Within the next few weeks, USDA expects to begin moving its 120,000-plus users to the cloud. Smith said the cloud upgrade was becoming more and more necessary as the USDA's IT infrastructure aged and grew cumbersome.

"Basically, the car we owned was getting ready for a major engine overhaul," Smith said, in a statement posted by Microsoft about the USDA's move to the cloud. ’All our servers were at least three years old. We're going from owning the car and paying for the tires, the oil, and the upkeep to basically buying a Zip car that's wherever we need it, whenever we need it."

The USDA joins a growing list of federal, state and local government agencies that have decided to make the leap to the cloud. In October, Microsoft revealed that New York City is making the move to its cloud computing services. NYC joins the states of California and Minnesota that have given their cloud allegiance to Microsoft.

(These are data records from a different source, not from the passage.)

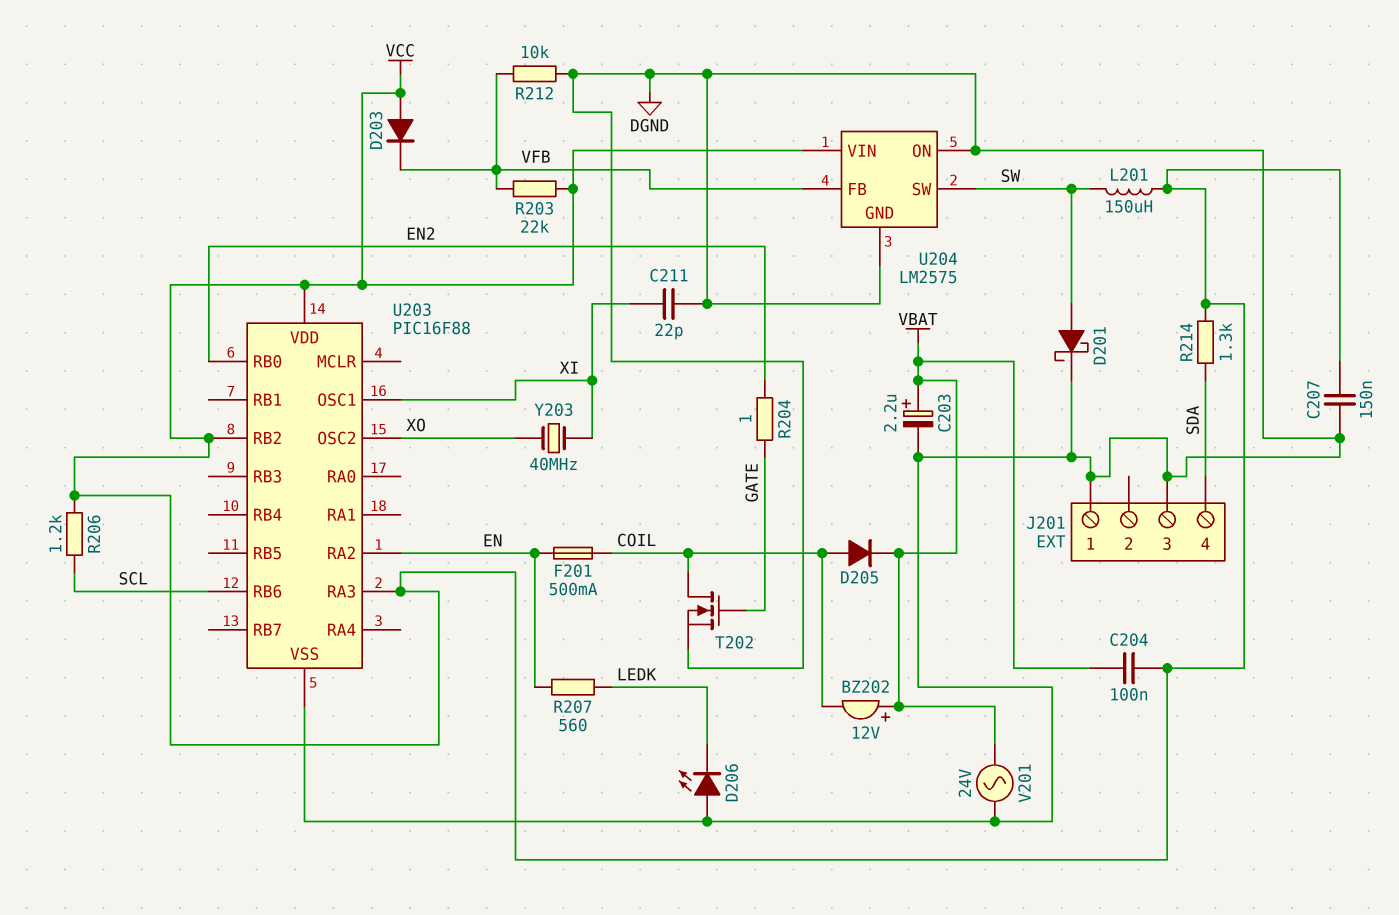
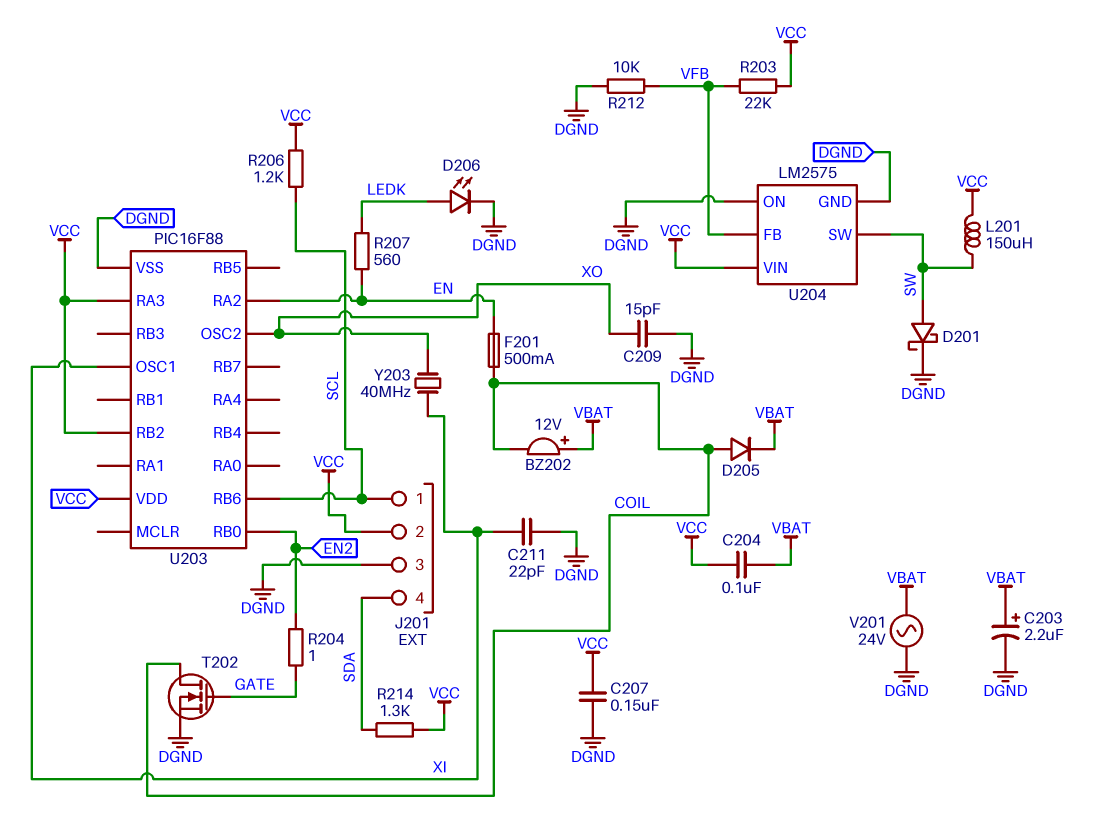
C209: none -> 15pF (DGND, XO)
D203: diode (A VCC, K VFB) -> none
D206: LED (A DGND, K LEDK) -> LED (A LEDK, K DGND)
J201 pin 1: DGND -> SCL
J201 pin 2: none -> VCC

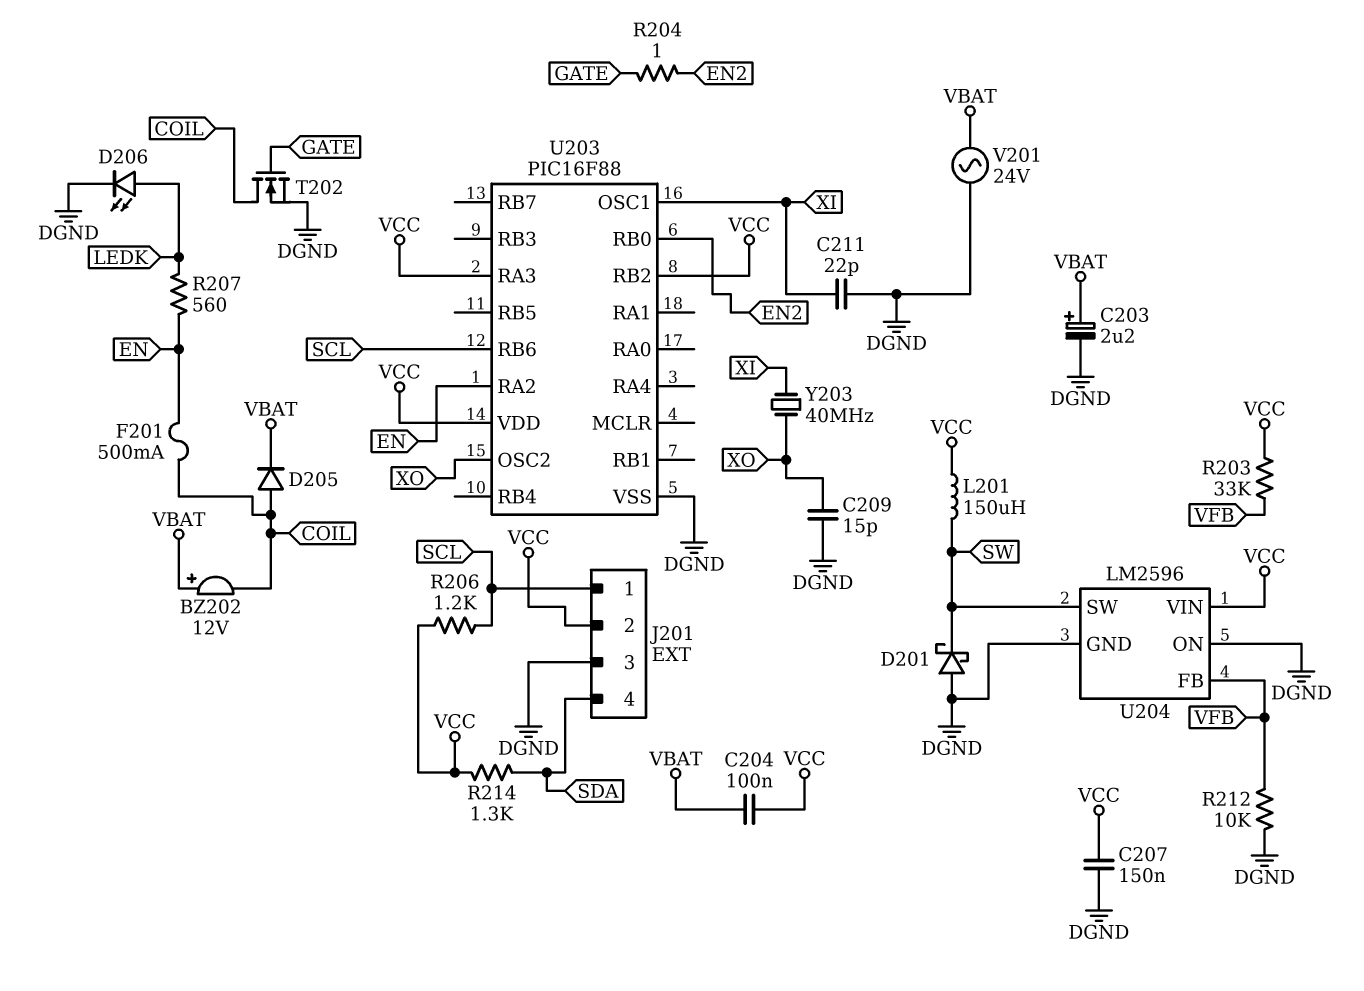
D201: schottky (A SW, K DGND) -> schottky (A DGND, K SW)
R203: 22k (VCC, VFB) -> 33k (VCC, VFB)
U204: LM2575 -> LM2596

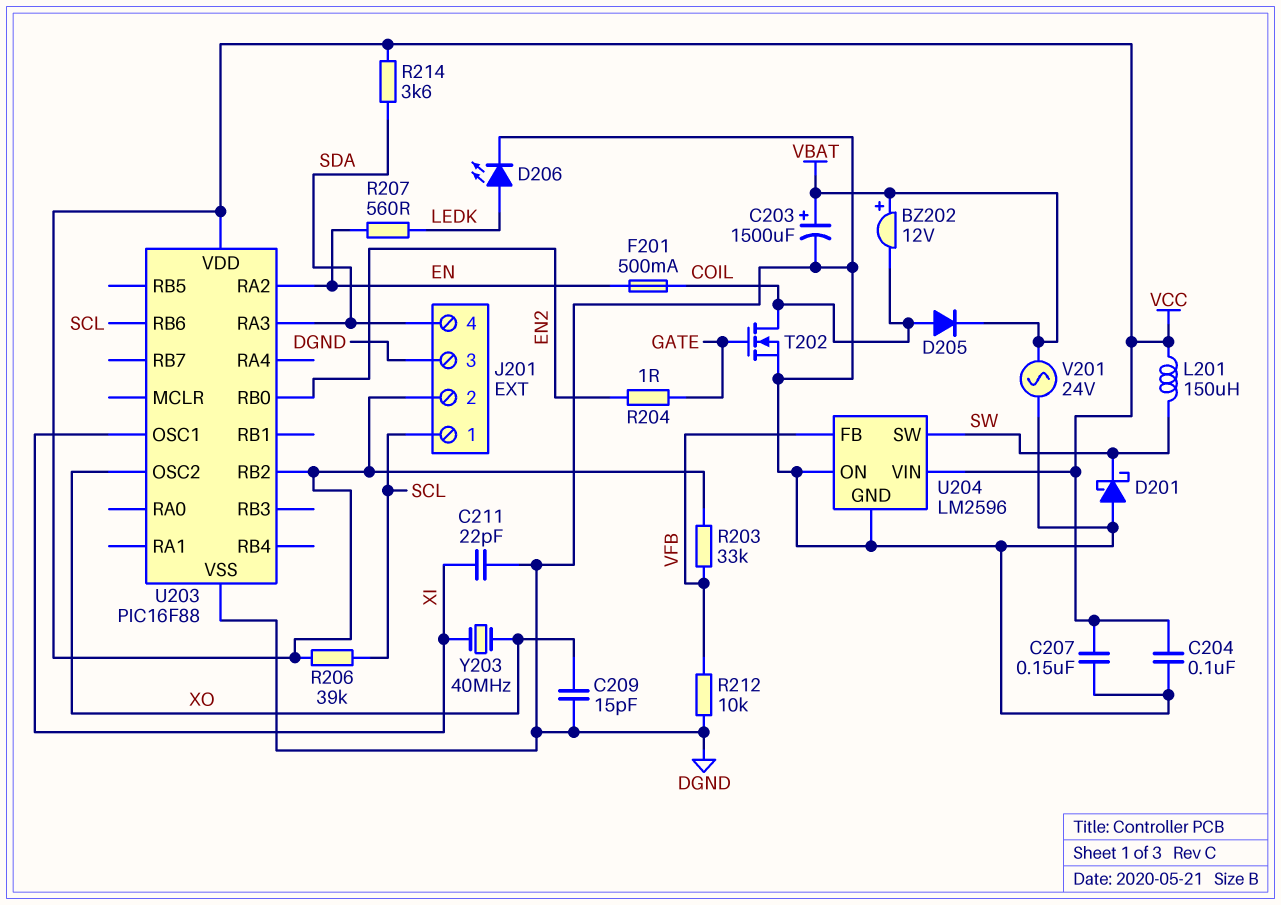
C203: 2.2uF (plus VBAT, minus DGND) -> 1500uF (plus VBAT, minus DGND)
C204: 100nF (VBAT, VCC) -> 100nF (DGND, VCC)
R206: 1.2k (SCL, VCC) -> 39k (SCL, VCC)
R214: 1.3k (SDA, VCC) -> 3.6k (SDA, VCC)
U203 pin RA3: VCC -> SDA

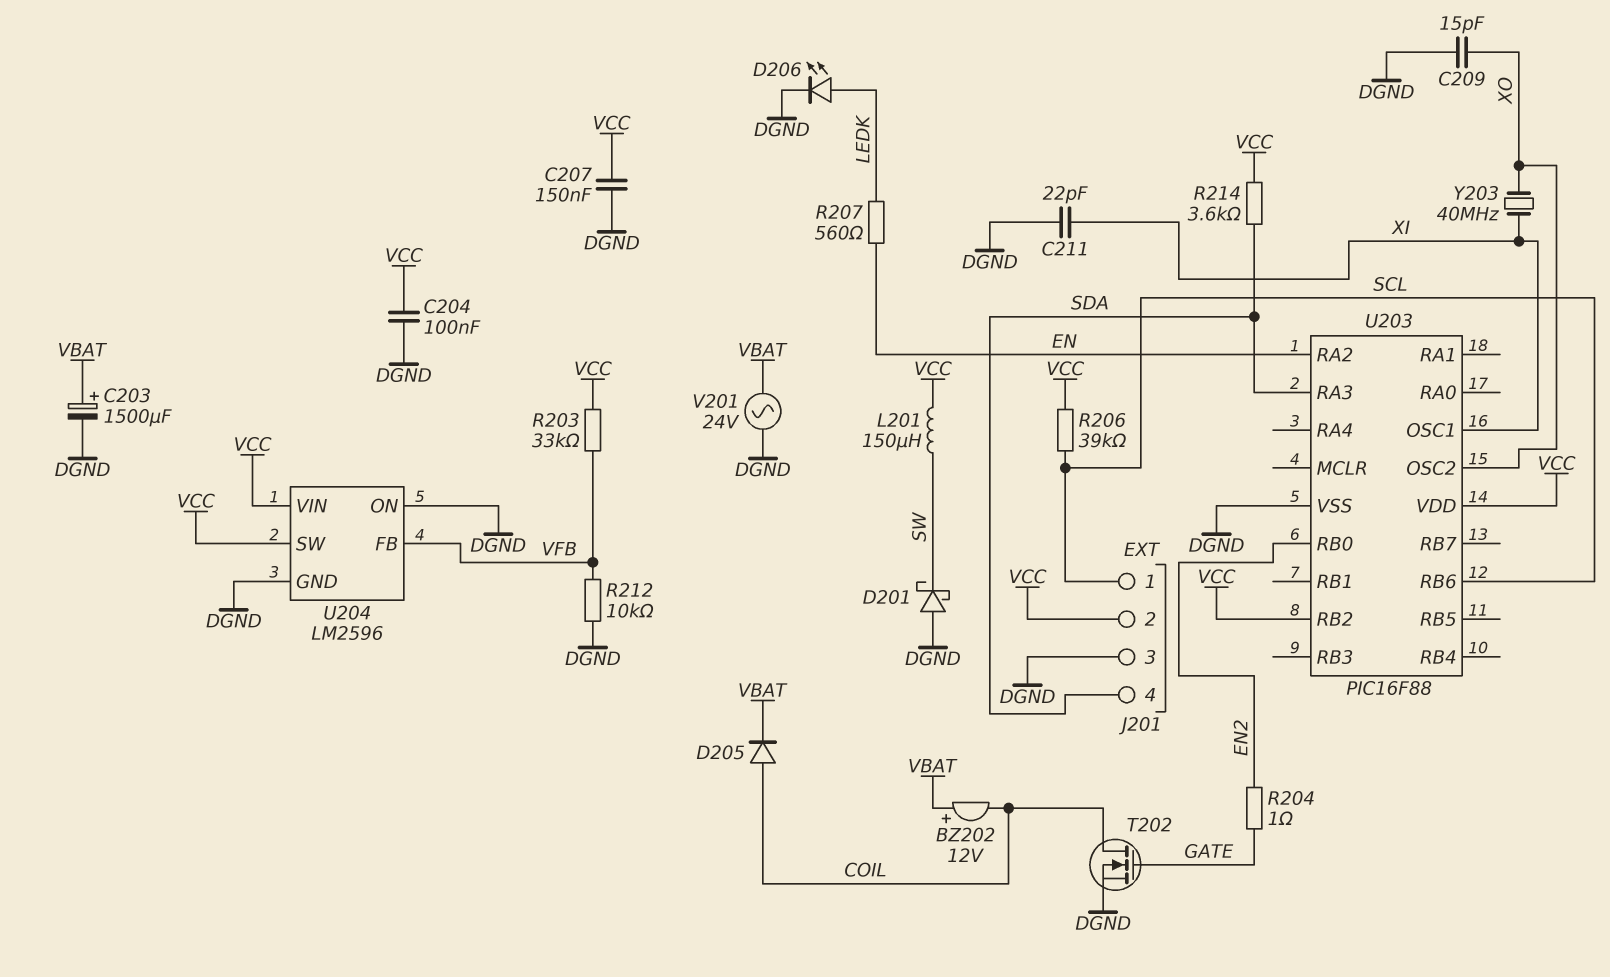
F201: 500mA (COIL, EN) -> none
U204 pin SW: SW -> VCC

Next: Microsoft vs. Google: The Continuing Cloud Computing Competition

"The past few months have marked a transformative time in government IT, with the state of California, the state of Minnesota, and New York City each embracing cloud computing and choosing Microsoft's cloud solutions," said Curt Kolcun, Microsoft's vice president of U.S. Public Sector, in a statement. "And now that momentum is carrying into the federal sector, with this groundbreaking implementation from USDA."

Microsoft hopes the USDA deal encourages more federal agencies to eye Microsoft as its federal cloud computing competition with Google heats up. The version of Microsoft Online Services that the USDA will use has received the Federal Information Security Management Act (FISMA) Authorization to Operate, meaning it meets the security, compliance and privacy needs of the federal government. Additionally, the USDA's cloud computing service will be housed on separate, dedicated infrastructure and physical access to the systems is protected by biometric controls to a small number of approved individuals in compliance with International Traffic in Arms Regulations (ITAR) and that have undergone background checks and fingerprinting.

The USDA's move the cloud computing also comes on the heels of the Office of Management and Budget (OMB) revealing that the U.S. government will take a "cloud-first" approach to IT in a bid to cut costs and consolidate more than 2,000 federal data centers, which the government hopes to reduce by 40 percent come 2015.

Microsoft winning the USDA deal is the next chapter in the ongoing cloud computing competition between Microsoft and chief cloud rival Google. The two had initially battled head-to-head for the GSA cloud computing contract, with Google coming out the victor. Microsoft and Google have also sparred over other high profile government contracts, including the cloud computing systems for the City of Los Angeles, which Google ultimately won.

The contentious cloud computing conflict between Microsoft and Google also prompted Google to sue the U.S. Department of the Interior alleging that the bidding process for the government body's cloud-based e-mail and collaboration system was skewed to favor Microsoft. The Department of the Interior deal is reportedly worth roughly $59 million.

Meanwhile, Microsoft and Google have also engaged in a war of words sparked by their cloud computing competition that earlier this month prompted one Microsoft executive to say that Google's heart isn't in cloud computing.

Microsoft and Google have also volleyed back-and-forth around cloud computing features and functions. Google has heavily pushed its migration tools to move users off of Microsoft products like Exchange and Outlook and has stumped to get users off of Microsoft Office and onto its cloud-based Google Docs productivity suite.

Microsoft has launched a host of cloud-focused offerings with its Windows Azure platform, Office 2010 with Web Apps and Microsoft Office 365, which is the latest iteration of Microsoft's Business Productivity Online Suite (BPOS) cloud computing applications play and comprises Office, SharePoint Online, Exchange Online and Lync Online.